Deep Space Serenade favours Jupiter, Juno, and a Korg Delta that I completely fell in love with in my friend Alexkid’s studio. It’s deep, rather sound design prone. It meditates on the natural tendency to flow into connection and the pain of separation. The latent grief waiting within love’s embrace. When I left Australia, I said to myself I would travel until I fell in love, seeing and hearing everything inspiring that could, working tirelessly to create something beautiful to offer the world. This piece is a serenade, spaced out, sometimes heavy, always deep. It’s a reflection on the catastrophe of love. The devastation of a truly deep connection and how that can tear you completely from the comfort of solitude. Being wrapped in our own riddles until on occasion that perspective arrives to remind us, who we truly are, and what we have the capacity to become.

I also asked Phoebe to tell us a bit more about her use of the monome in performance. It’s a familiar instrument to many readers here, of course (some of you using it yourself), but I did see it get a lot of attention in her performance with us last month.

I use a few patches, depending on what I’m doing.

For the show at MusicMakers, I used sevenup live for [monome] 128, which functions as a looper, drum machine, melodizer, and midi controller within live. You can drop tracks, parts, build drums, do effects, control [Ableton] Live, etc., depending on how you program it. It’s really versatile; although it has its limitations and annoyances, it’s pretty good all-rounder for performance.

Lately, I’ve been playing with traknome [for NI Traktor DJ sessions], which I think I will end up using sometimes in future; there is such a huge amount of preparation that goes into a live set that I would prefer to reserve for when my drum machine is functional again and use my [Access] Virus (my fave synth for performing, it has so many accessible parameters) & [Ableton] Live – accompanied by visual content.

I’m really interested in audiovisual music languages and am planning to delve into the world of [Cycling ’74 Max/MSP] Jitter once this second release I’m working on is finished. It’s a whole new level of nerdiness I’m quite looking forward to, and I feel it’s important to support the conceptual element of my compositional framework. In which case I will either build or adapt a patch to include visual triggers to accompany the audio ones. Until then, I’m thinking traknome dj, effects & drums is a nice compromise.

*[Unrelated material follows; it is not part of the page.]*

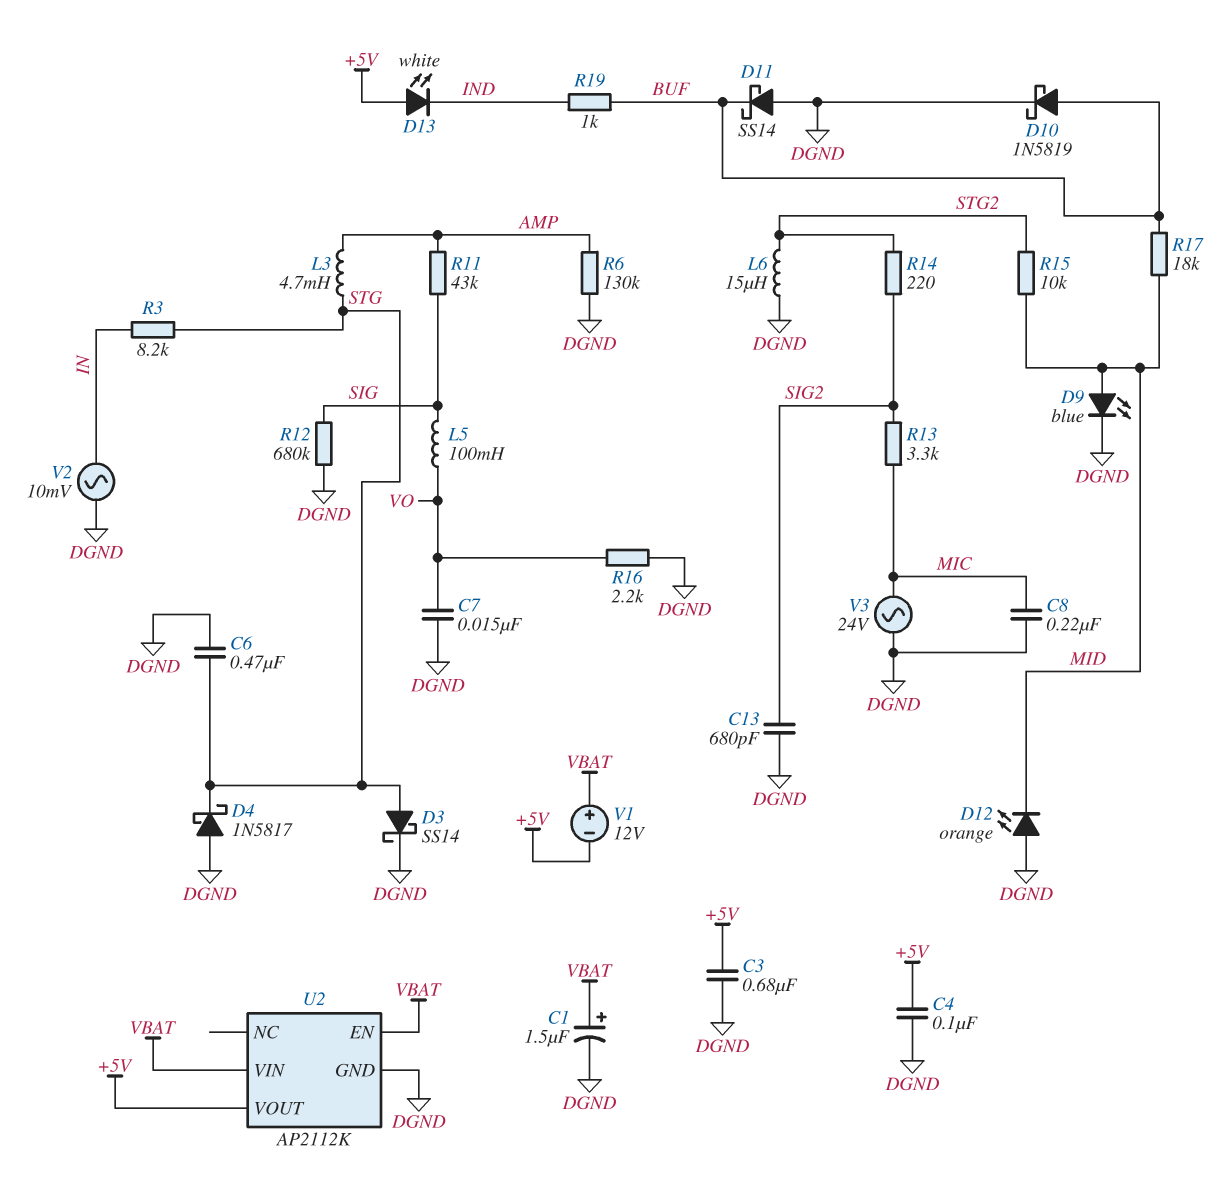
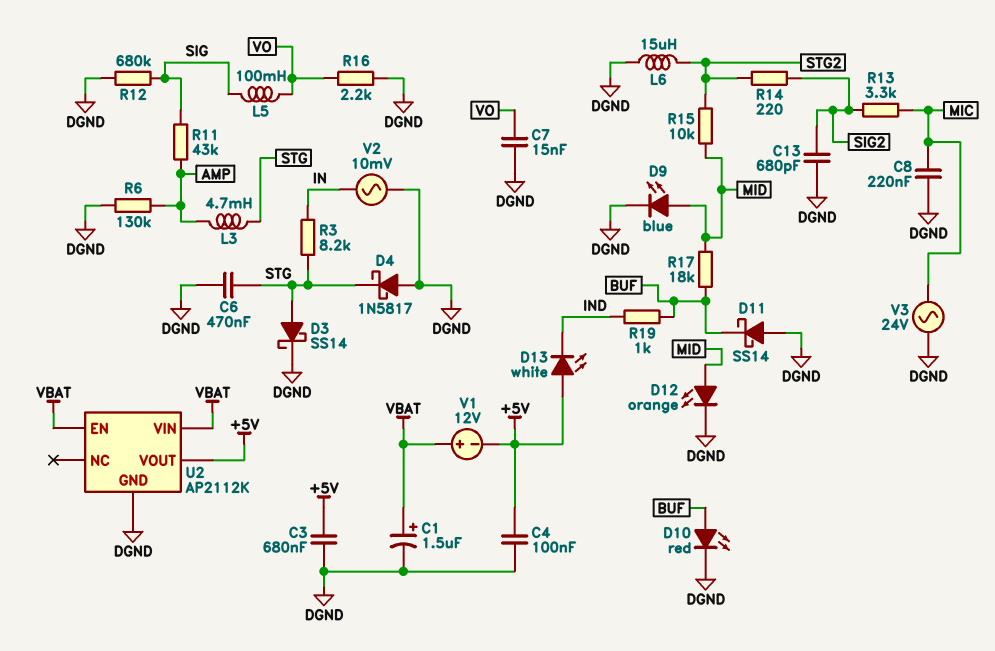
D10: schottky 1N5819 (A BUF, K DGND) -> LED red (A BUF, K DGND)
D12: LED orange (A DGND, K MID) -> LED orange (A MID, K DGND)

As we wait on the upcoming releases, Phoebe shares some terrific listening. (I have heard the upcoming releases, hence some of my description here, and can testify they’ll be worth the wait.)

For now, there’s the wonderful Psyche:

And a new song:

For a podcast, Phoebe has produced a “Mixtape for Dreamers,” available via Mixcloud:

And, some reading:

I just started this blog, which I will maintain from now with things I find inspiring; this usually spans poetry, literature, contemporary art, music, spirituality, new media, etc.

And more reading elsewhere … a review of Phoebe’s performance at MusicMakers:

Her production is perfect and shifts in dynamics were just eye-opening, there would be a fairly intense track with clustered beats and several layers that moved beautifully into the sounds of a single piano being hit. Her use of bass/low-end in the basic percussion of her work is very innovative with sounds that you could find in an industrial track if you wished but in this context comes across as dubby and atmospheric adding to the vibrancy of the overall sound – it feels alive.

Stranger Passing

Dunkel Radio Loves Phoebe Kiddo []

Phoebe tells that blog:

I never sent music to record labels, I’ve just quietly been plugging away, exploring and developing my own artistic voice, and in no rush to publish work.

Some things are worth the wait. Wonderful things are coming. We’ll be listening.